パイ委員長は、「オープンなインターネットを支持する」と主張するものの、その保証はない。すでに同委員長下では、通信会社の抜け道的なサービスがいろいろまかり通っている。

たとえば、ある通信会社に契約していれば、同社が運営する自社のストリーミングサービス視聴は利用データに含まないなどがそれにあたる。競合会社を妨害はしないが、自社サービスは優遇する「ゼロレーティング」と呼ばれるやり方だ。

ネット企業はそろって大反発

撤廃案に対しては、回線利用者側であるグーグル、アマゾン、フェイスブック、マイクロソフト、ネットフリックスなどがそろって反対の立場を表明している。たとえば、グーグルは「現状の規制はうまくまわっている」と声明で発表。フェイスブックのエリン・イーガン副社長も、「本日FCCが発表した新案にたいへん落胆している。撤廃案は、これまで誰にとってもオープンだったネットの中立性の原則を脅かす」との声明を出した。

英BBCによると、米国の中小企業約1000社も共同でFCCに対してオープンレターを発表し、「米国のスタートアップのエコシステムが成功するか否かは、ブロードバンドの速度にかかっている」と訴えた。「ネット中立性がなければ、既存の事業者が(スタートアップの中で)誰が勝者になって誰が敗者になるか、コントロールできるようになってしまう」。

また、言論の自由を求めるNPOであるアメリカ自由人権協会(ACLU)も、この動きは言論の自由を妨げる問題であるうえ、消費者のネット上の行動をモニターするプライバシー侵害の懸念もあるとしている。

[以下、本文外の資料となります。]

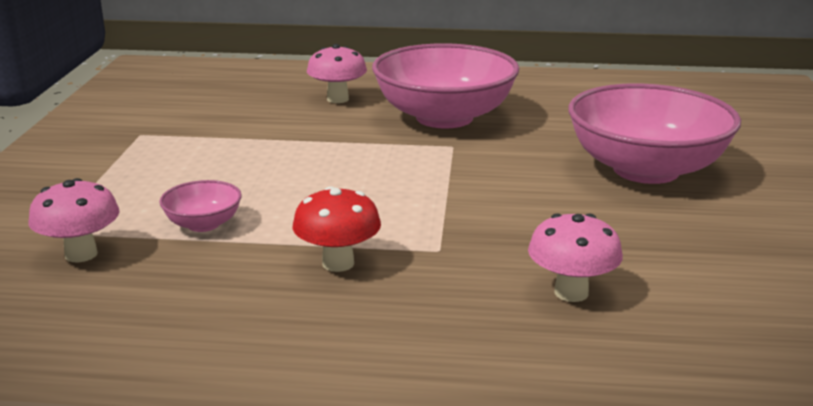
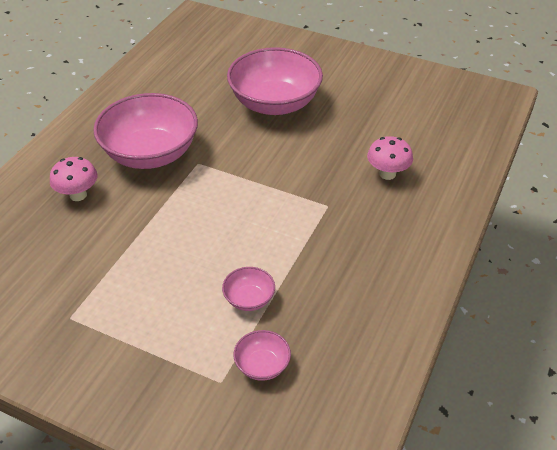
camera: 70 degrees left, 20 degrees up
(81, 254) = (262, 365): pink mushroom -> pink bowl
(338, 263) = (325, 248): red mushroom -> none

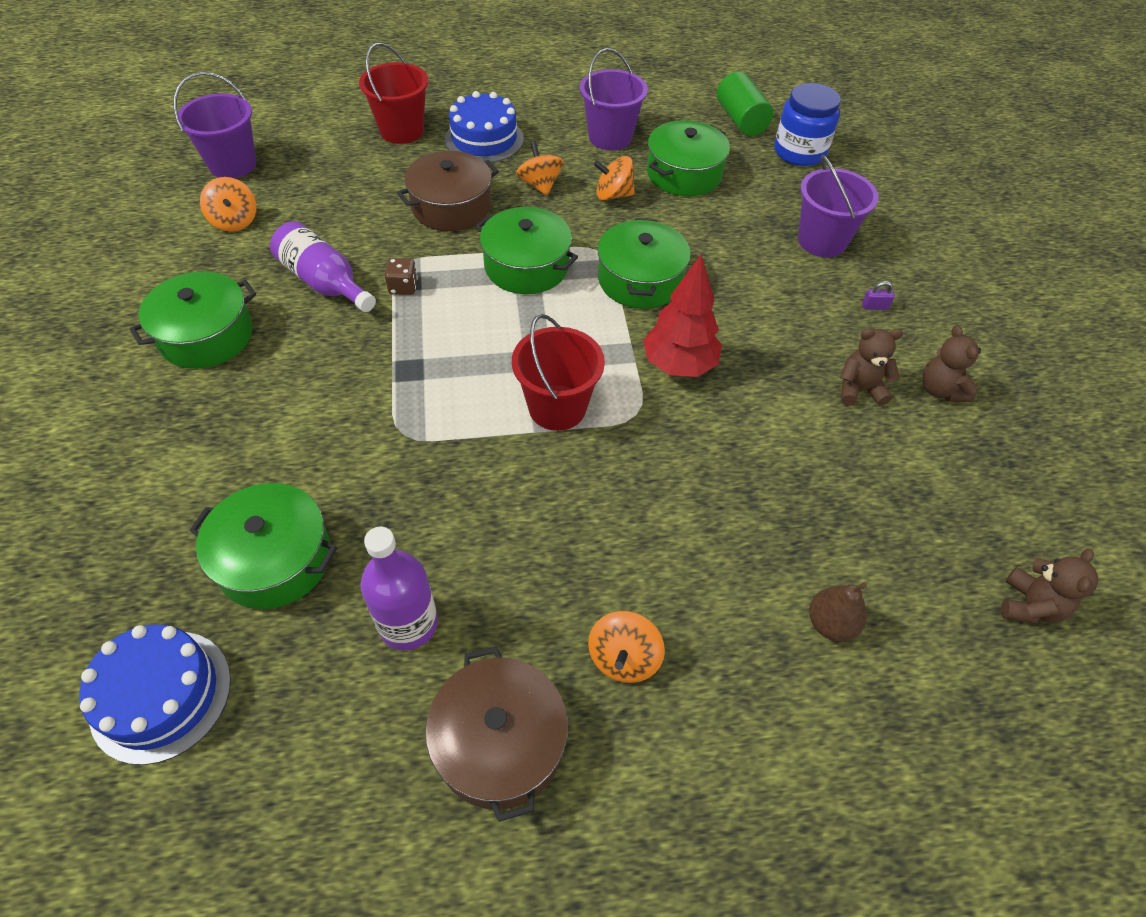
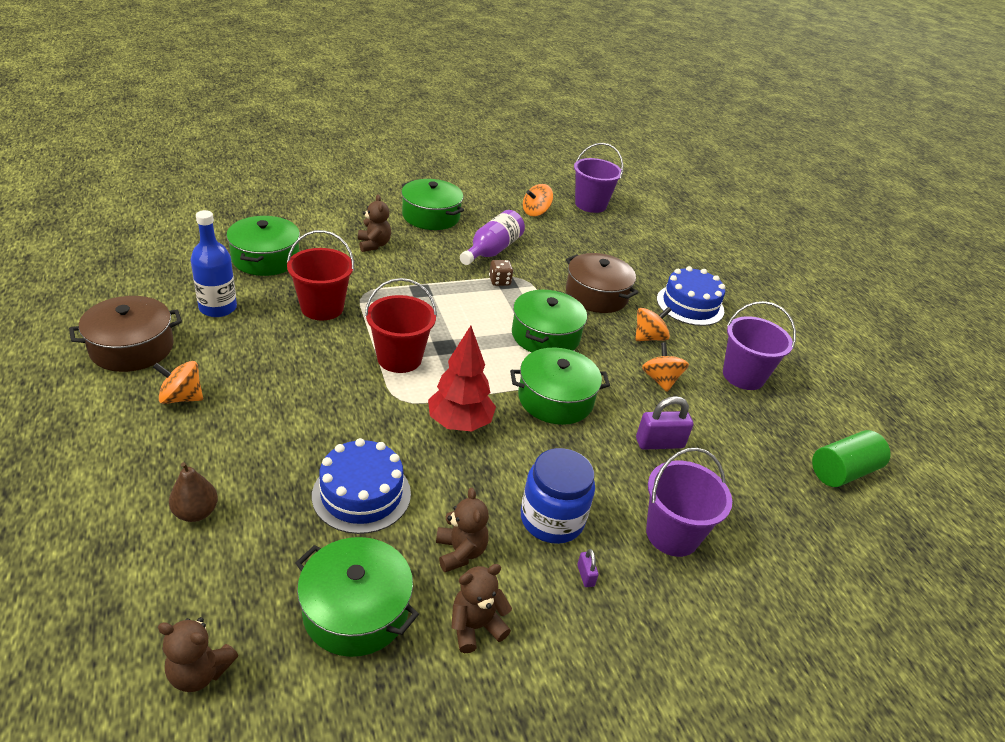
camera: 75 degrees right, 15 degrees down
(161, 695) = (184, 237): blue cake -> blue cake (361, 494)
(271, 412) = (374, 245): none -> brown teddy bear
(402, 131) = (673, 265): red bucket -> red bucket (322, 308)
(408, 624) = (218, 308): purple bottle -> blue bottle
(684, 174) = (720, 426): green pot -> green pot (356, 610)
(707, 219) = (659, 443): none -> purple padlock
(799, 152) = (820, 522): blue jar -> blue jar (552, 519)

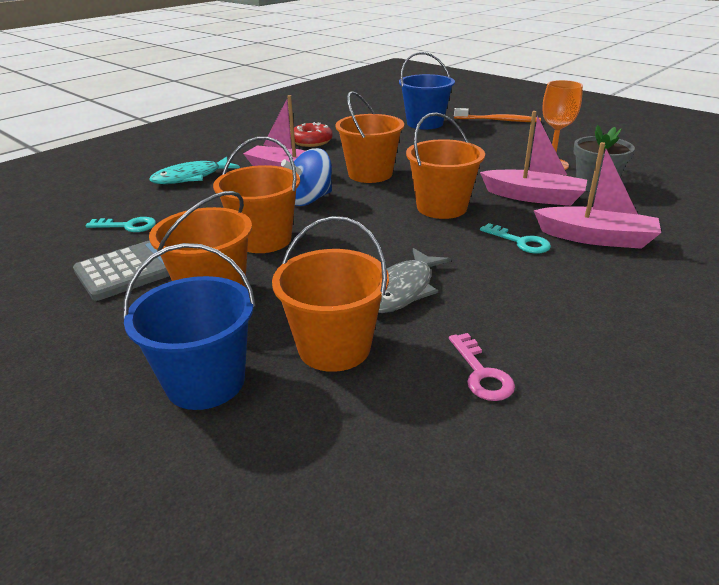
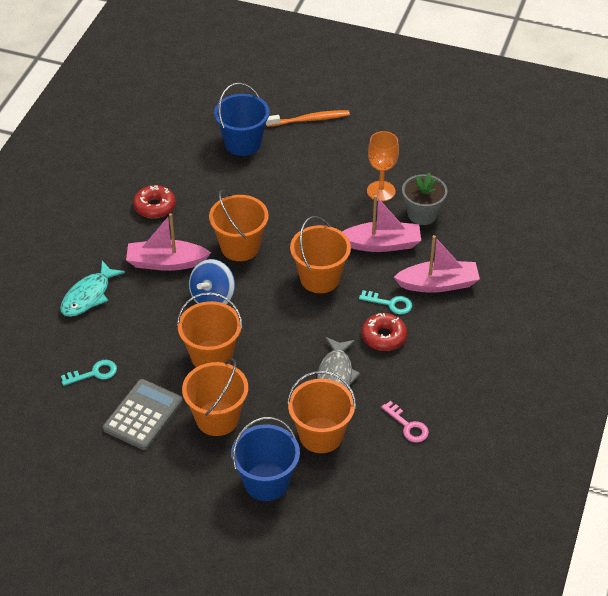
camera: 25 degrees left, 15 degrees up
(495, 268) = (384, 337): none -> red donut

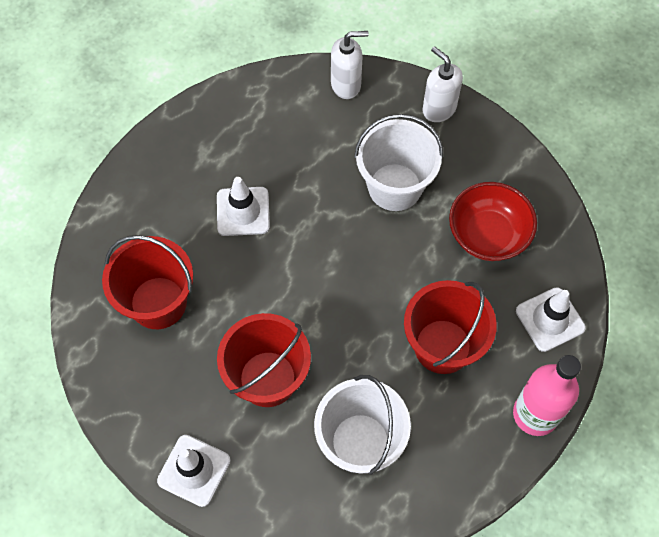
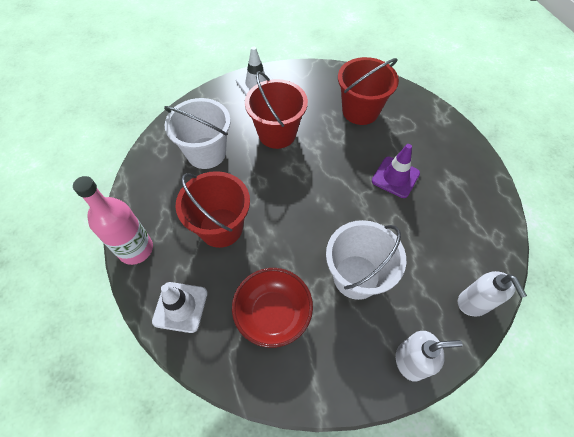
camera: 125 degrees right, 5 degrees down
(243, 211) = (395, 177): white traffic cone -> purple traffic cone
(346, 85) = (473, 303): white soap dispenser -> white soap dispenser turned 45 degrees counterclockwise

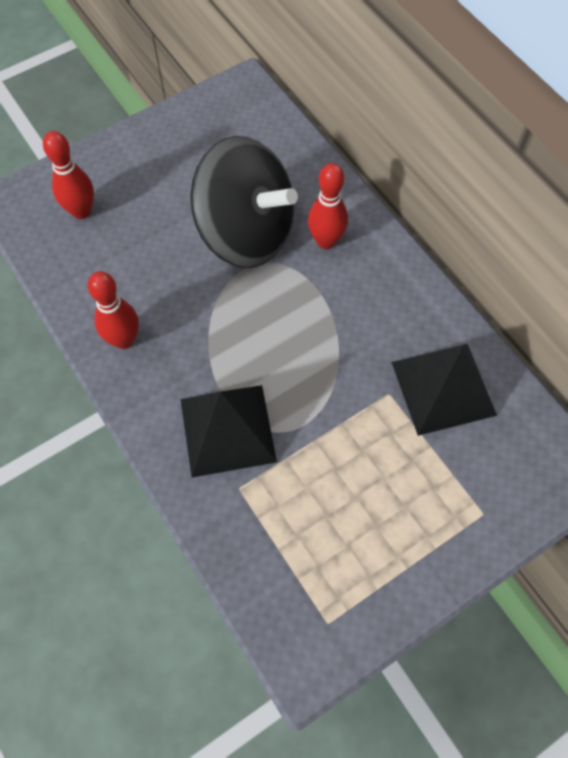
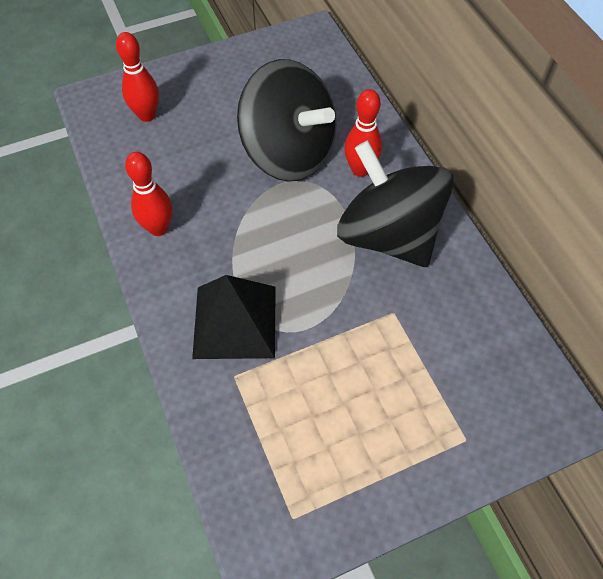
camera: 10 degrees right, 5 degrees down
(368, 310) = (388, 235): none -> black spinning top
(443, 388) = (447, 316): black pyramid -> none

ネットの確立自体にかかわってきた学者やテクノロジー関係者には、ネットを平等でオープンな理想の場に守りたいとする声が当然高い。ネットからそんな中立性が奪われるのか。審判は12月14日に下る。日本にとっては「関係ない話」かもしれない。しかし、日本でも通信速度をめぐる通信業者とコンテンツ配信側の議論はこれまでもなかったわけではない。いずれ日本でもこうした議論が起こりかねないことを考えると、米国の動きを注視しておくべきだろう。